With drops in value as much as 40 - 50%, the solution for many homeowners is to simply walk away without ever exploring ways to save their home. There are, however, options. They include loan modifications of reduced interest and principal as well as the possibility of buying or cashing out, at great discounts, lenders who would rather have cash than take over an underwater property.
One of the solutions that is not given enough attention, is the possibility of lien stripping a second trust deed through Chapter 13 bankruptcy. Today, if you own real estate with a second or third mortgage, chances are you can remove that lien in a Chapter 13 bankruptcy case. This is because with real estate declining as much as it has, many second mortgages may be considered unsecured and will be treated as such in Chapter 13.

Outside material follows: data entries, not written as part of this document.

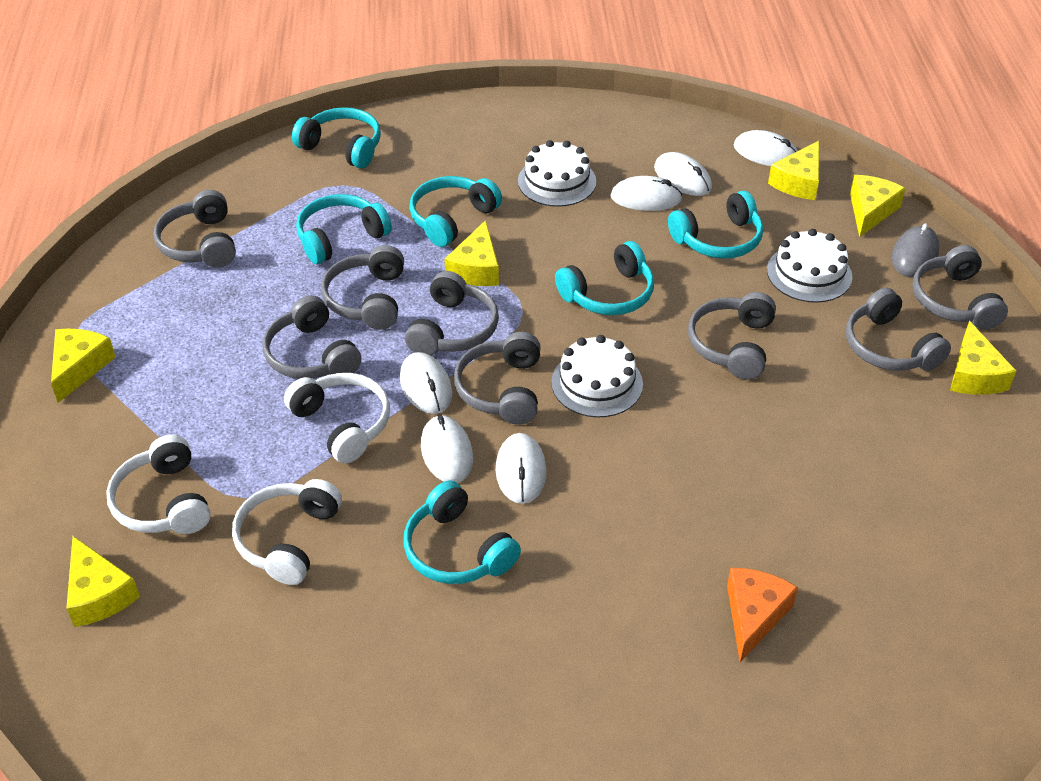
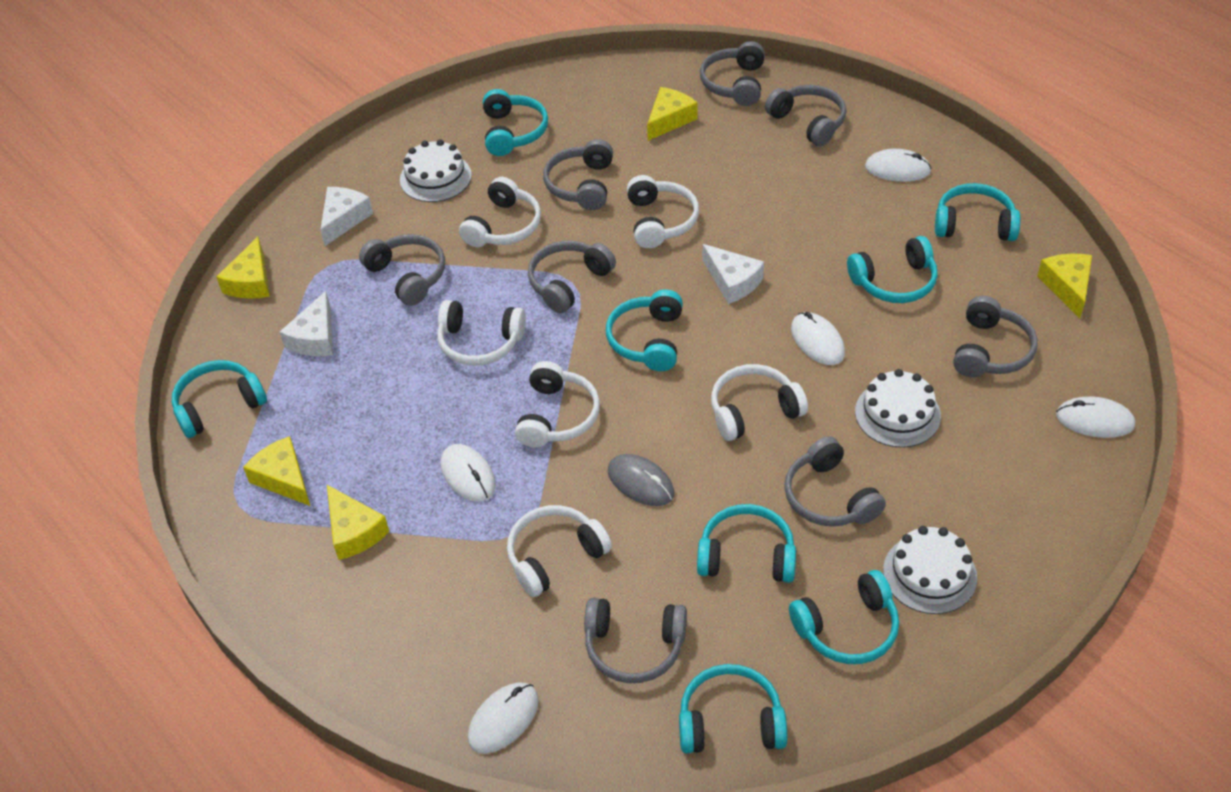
orange cheese: 1 -> 0
turquoise headphones: 6 -> 8
white cheese: 0 -> 3
white headphones: 3 -> 6
white mouse: 6 -> 5
yellow cheese: 6 -> 5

In a Chapter 13 bankruptcy, which is plan of debt repayment over time, liens can be stripped off of the debtor's assets when there is not enough equity in the asset, after deducting senior liens from current market value, to secure the junior lien.
Section 506 of the Bankruptcy Code provides that a lien is only secured to the extent there is value in the asset to which it attaches. If a claim exceeds the value of the collateral, that portion of the claim is considered unsecured. As a result, in Chapter 11 or Chapter 13, even voluntary liens like mortgages and trust deeds can be stripped down to the value of the collateral.
There is a significant wrinkle, however, which greatly limits the ability of a debtor to strip off or wipe out his or her second mortgage or trust deed. As presently enacted, the bankruptcy code prohibits the stripping of liens that are "secured only by a security interest in real property that is the debtor's principal residence" 11 U.S.C. 1322 (b) (2)
The effect of this limitation, in many states, is to completely eliminate the possibility of a lien strip on residential real property that is the principal residence of the debtor. By its very language, however, residential property that is held for investment and not as a "principal residence" may be lien stripped.
Court decisions throughout the country have also uniformly held that when the debtor has given other collateral, in addition to the personal residence, as security for the mortgage, lien stripping will be allowed. Thus, if the second trust deed is secured both by a debtor's residence and other collateral owned by the debtor, be it another piece of real property or even something as simple as household goods, then lien stripping a second mortgage is permitted.
In many of the federal circuits, including the 9th Circuit which encompasses the state of California, bankruptcy courts have held that in those cases where the senior lien equals or exceeds the market value of the residence, the second lien is unsecured and may be stripped. This is because, according to the judicial interpretation of these circuits, a completely unsecured lien does not fall within the specific limitations set forth in 11 U.S.C. 1322 (b) (2).
With the real estate market in California is in such a state of distress, in many cases even the first trust deed has a face value in excess of the market value of the real property. In California and in the other federal circuits which follow this rule, where the value of the property is less than the amount due on the first, a second or other junior lien may be stripped off even a personal residence.
Before you make the final decision to surrender your real property back to the bank, consider consulting with an experienced bankruptcy attorney and discuss with him the possibility of lien stripping your second and other junior mortgages. You just might be able to keep that house of yours without that second mortgage.